Context
According to media reports, Venezuela’s President Hugo Chavez, Chinese President Hu Jintao and President of Belarus Alexander Lukashenko were the first to congratulate Vladimir Putin on his election as the new Russian President. A little later, on 5 March Vladimir Putin was congratulated over the phone by President of Kazakhstan Nursultan Nazarbayev, King of Jordan Abdullah II, President of Ukraine Viktor Yanukovych, President of Afghanistan Hamid Karzai, German Chancellor Angela Merkel and Japanese Prime Minister Yoshihiko Noda. They were followed by similar telephone calls from the Prime Ministers of the U.K. David Cameron and Turkey Recep Tayyip Erdoğan.
On 5 March the U.S. State Department issued a special statement to congratulate the “Russian people” on the completion of the presidential elections, expressing the hope for “working with the President-elect after the election results are certified and he is sworn-in” (Vladimir Putin’s name is never mentioned in the text). At the same time the State Department called on the Russian Government “to conduct an independent, credible investigation of all reported electoral violations.”
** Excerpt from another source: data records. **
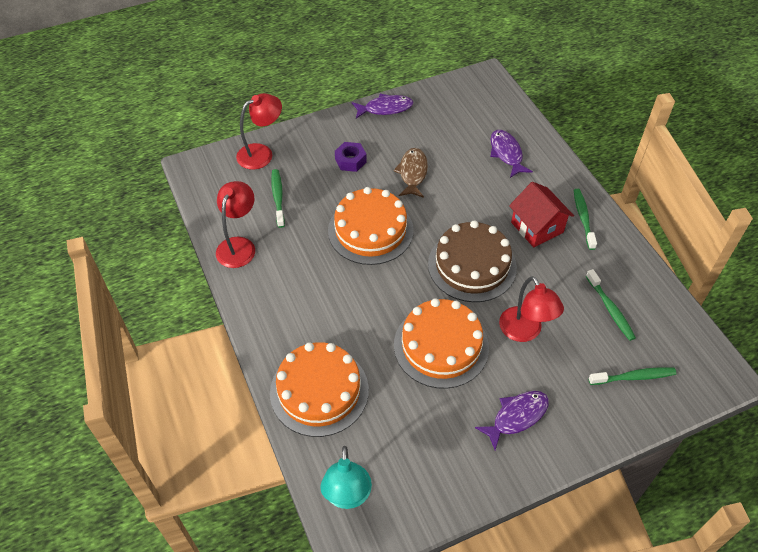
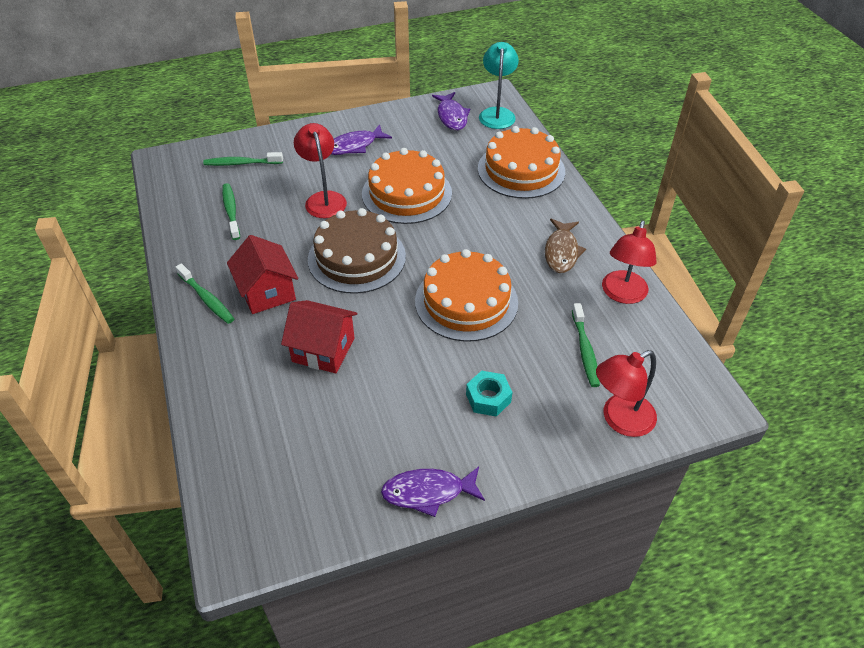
camera: 175 degrees left, 5 degrees down
(350, 160) = (488, 398): purple nut -> turquoise nut
(412, 173) = (403, 373): brown fish -> brown fish (561, 252)
(475, 185) = (323, 350): none -> red house
(506, 153) = (263, 394): purple fish -> purple fish (451, 116)
(583, 218) = (207, 299): green toothbrush -> green toothbrush turned 45 degrees counterclockwise

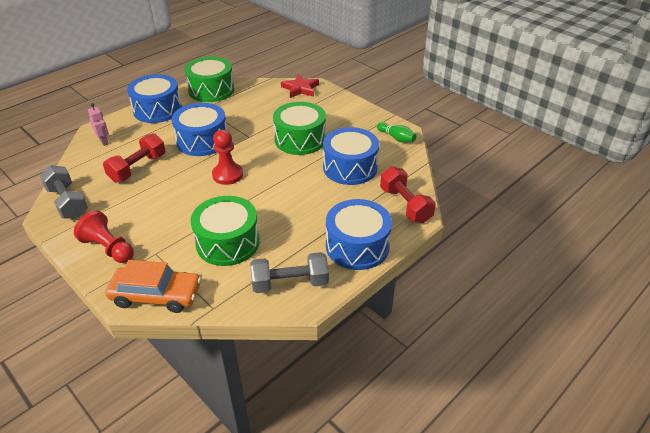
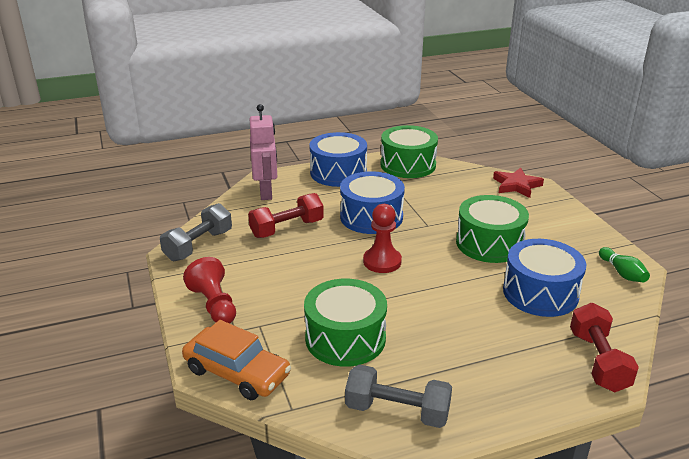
camera: 25 degrees right, 10 degrees down
(67, 202) = (198, 245): grey dumbbell -> grey dumbbell turned 45 degrees clockwise
(104, 141) = (266, 193): pink robot -> pink robot, size x1.85
(357, 246) = (506, 393): blue drum -> none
Among those who sent their congratulations were the presidents of France Nicolas Sarcozy, Iran Mahmoud Ahmadinejad, Armenia Serzh Sargsyan and Italy Giorgio Napolitano.
Congratulatory messages were also sent by (in the order they were reported by the media) the heads of Kyrgyzstan, Tajikistan, Uzbekistan, Bulgaria, Syria, Egypt, Kuwait, Abkhazia, Moldova, Azerbaijan, Pakistan, the Netherlands, Hungary, Iceland, the Republic of Korea, the Czech Republic, Estonia, Brazil, Vietnam, Nicaragua, the Democratic People’s Republic of Korea, Lithuania, Mongolia and India.
On the evening of 6 March FIFA president Joseph Blatter sent his congratulations to the election winner.